Come funziona l'acqua calda in Francia?
Se ti stai trasferendo in Francia o stai pianificando un soggiorno prolungato, una delle prime cose da capire per evitare spiacevoli sorprese sotto la doccia è il funzionamento del sistema di riscaldamento dell'acqua. Nella maggior parte degli appartamenti francesi, l'acqua calda non viene prodotta istantaneamente da una caldaia a gas, ma è gestita da uno scaldabagno elettrico autonomo, comunemente chiamato ballon d'eau chaude o cumulus.
Questo apparecchio ha solitamente una capacità standard, spesso intorno ai 50 litri per gli alloggi più piccoli, il che significa che la scorta di acqua calda è limitata. La particolarità principale risiede nel suo sistema di alimentazione: in Francia i contratti elettrici prevedono spesso una tariffa differenziata tra ore di punta e ore non di punta (heures pleines / heures creuses). Lo scaldabagno è collegato a un timer che lo attiva automaticamente durante la notte, quando l'energia costa meno, per accumulare il calore necessario per tutto il giorno successivo.
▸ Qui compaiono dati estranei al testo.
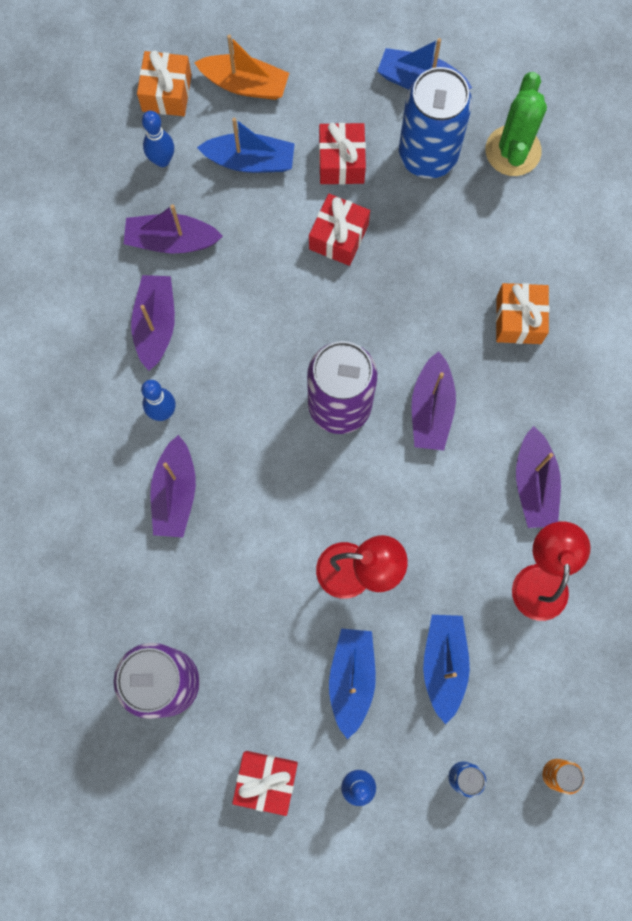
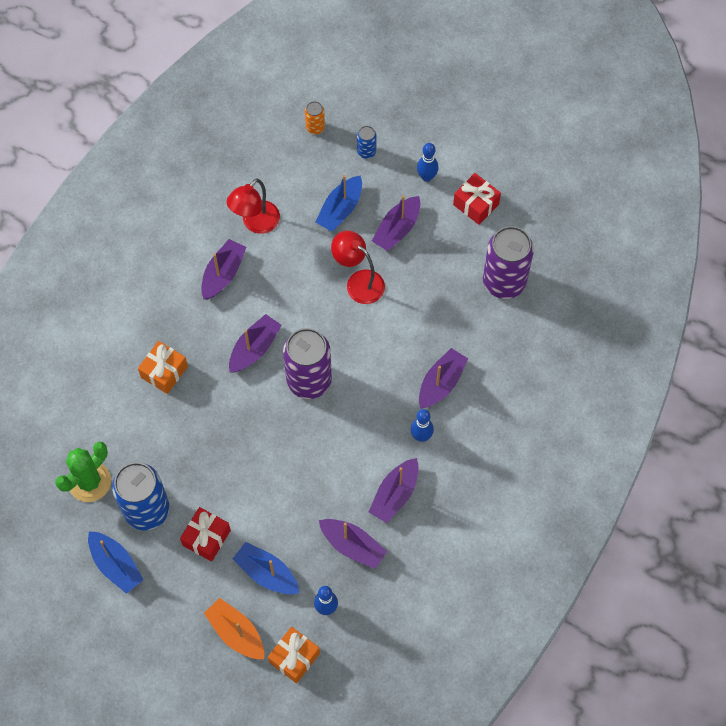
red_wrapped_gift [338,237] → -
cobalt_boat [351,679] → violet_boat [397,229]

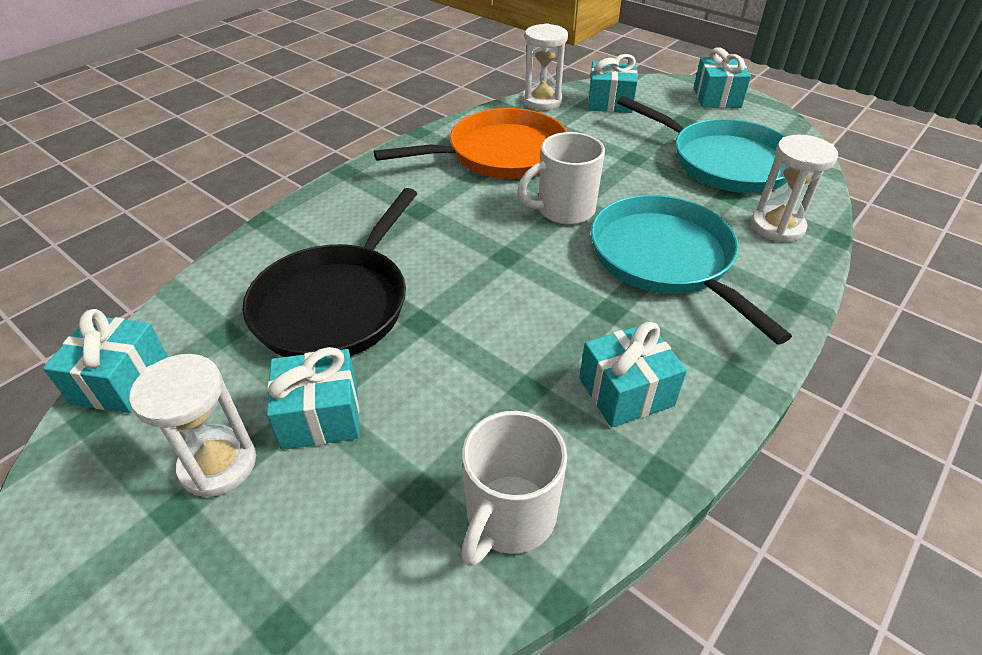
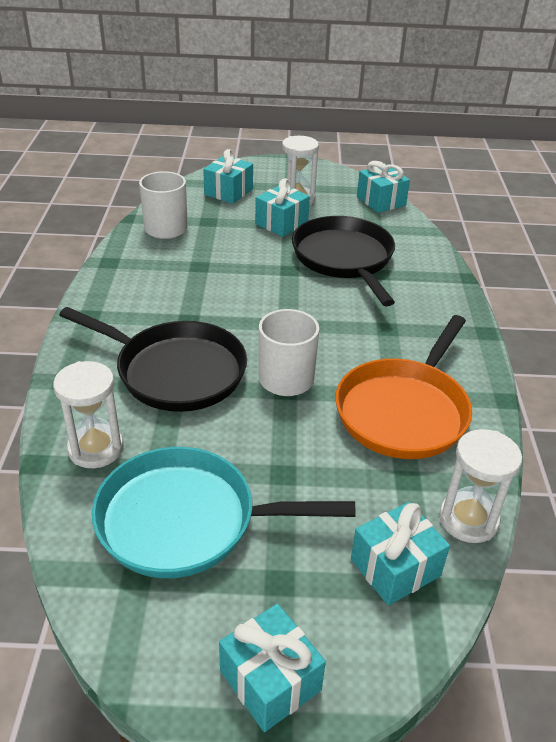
turquoise_wrapped_gift [626,392] → turquoise_wrapped_gift [228,192], move
turquoise_frying_pan [665,259] → ebony_frying_pan [176,371]

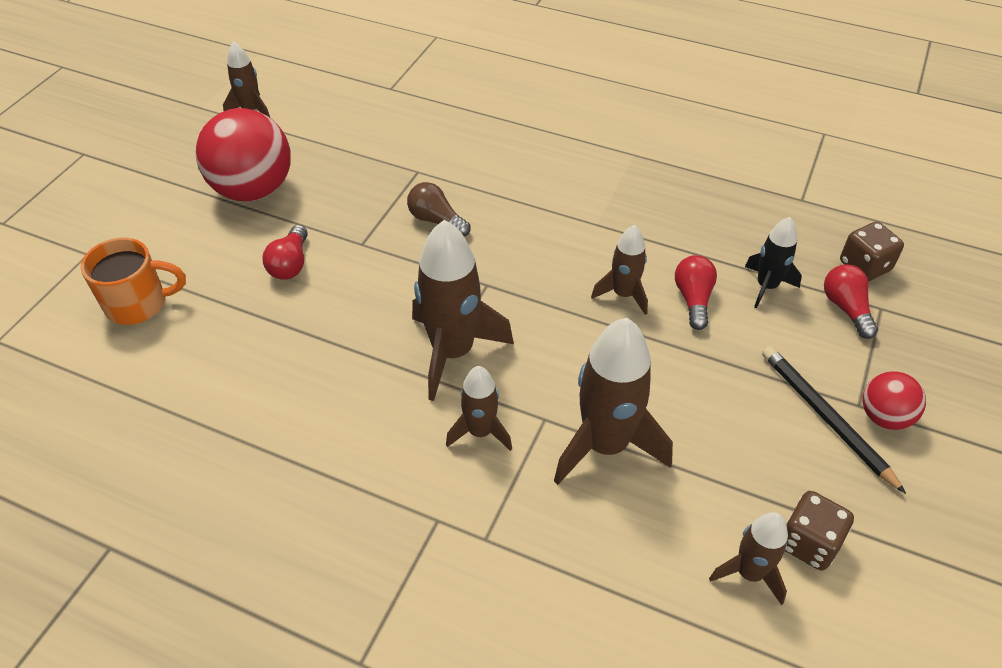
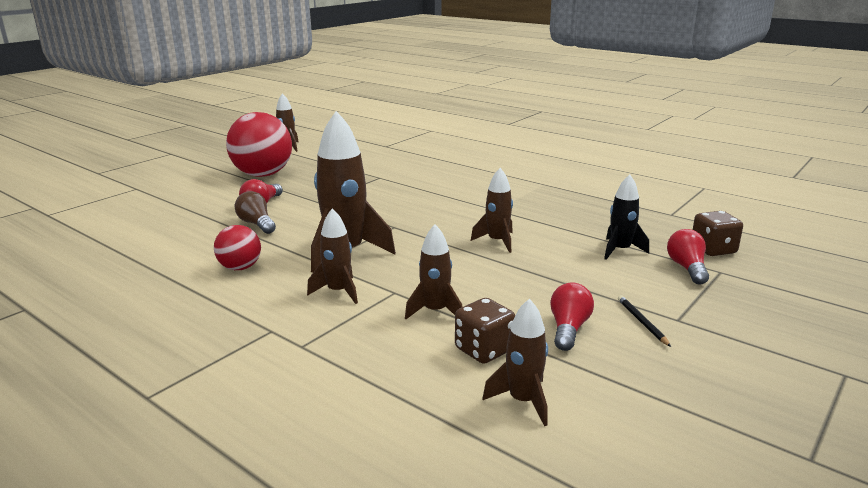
orange_tea_mug [138,304] → -
brown_lightbulb [436,220] → brown_lightbulb [256,224], move
red_lightbulb [693,299] → red_lightbulb [568,329], move
brown_die [808,543] → brown_die [484,350], move
red_sphere [884,417] → red_sphere [240,267], move
brown_rocket [605,445] → brown_rocket [435,311], x0.56
ebony_lead_pencil [825,418] → ebony_lead_pencil [642,322], x0.53

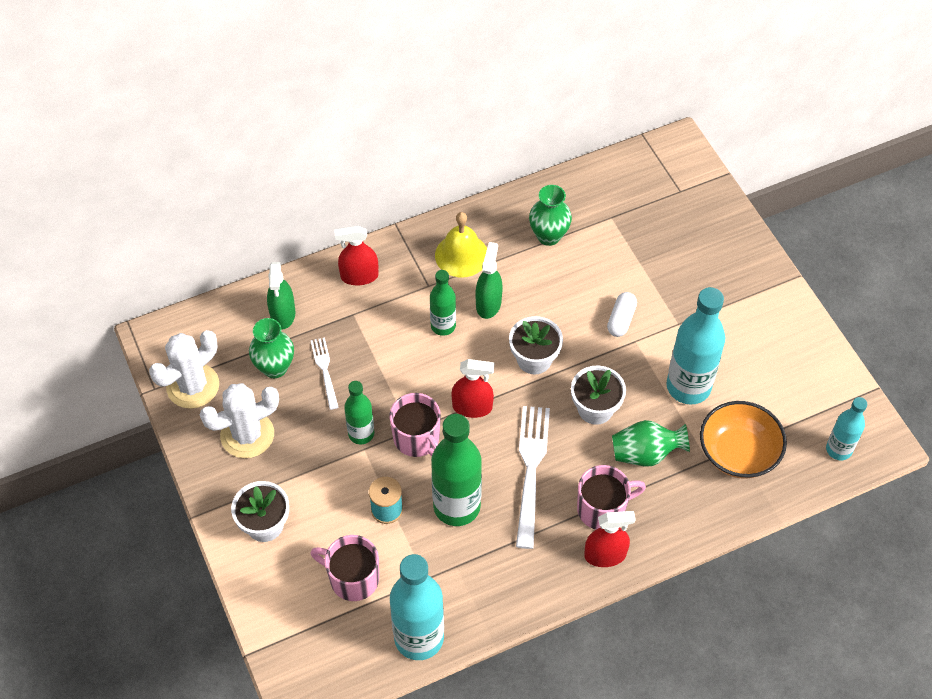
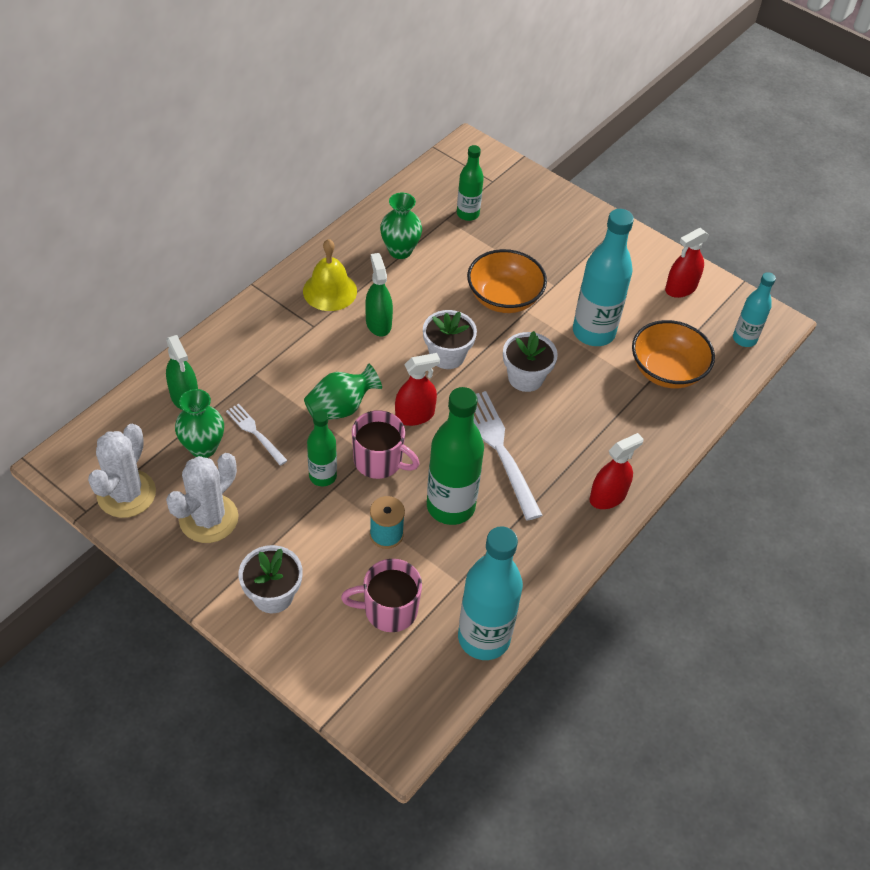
rose-pink_tea_mug [602,509] → -
red_sprayer [359,276] → red_sprayer [680,288], move
green_flask [443,326] → green_flask [467,214], move
green_tall_vase [645,454] → green_tall_vase [340,408], move
white_pill [621,320] → orange_serving_bowl [504,298]

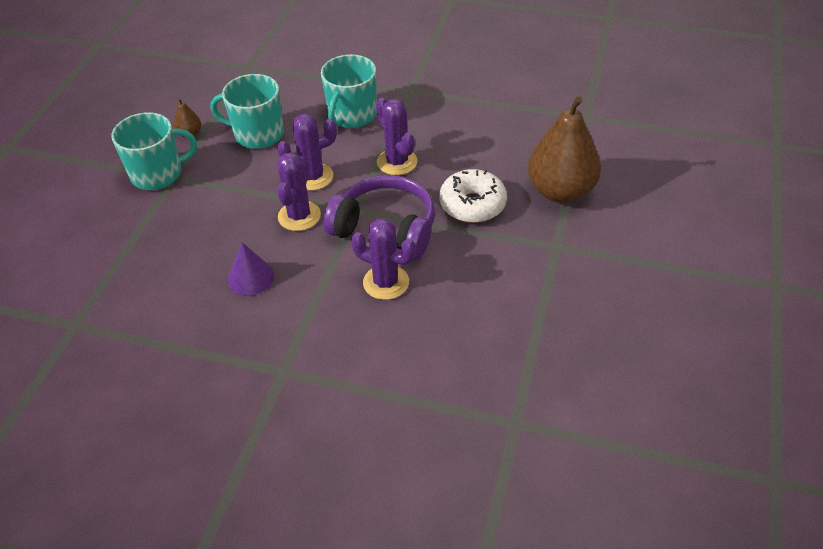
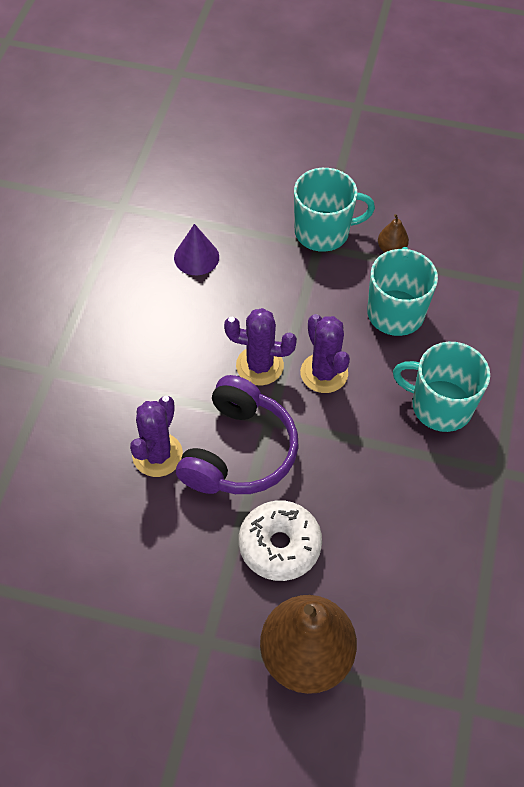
violet_saguaro_cactus [397,162] → -
violet_solid_cone [251,277] → violet_solid_cone [196,257], move
turquoise_tea_mug [158,174] → turquoise_tea_mug [323,232], 75 degrees counterclockwise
Per questo motivo, un errore molto comune è quello di spegnere l'interruttore dell'apparecchio quando si esce di casa nel tentativo di risparmiare. In realtà, lo scaldabagno non deve mai essere spento. Grazie al suo programma elettrico a risparmio energetico e all'ottimo isolamento termico del serbatoio, l'apparecchio consuma pochissimo per mantenere la temperatura. Spegnendolo, non solo rischieresti di trovare solo acqua fredda al tuo rientro, ma costringeresti il sistema a un consumo energetico molto più elevato per riscaldare nuovamente l'intera massa d'acqua da zero.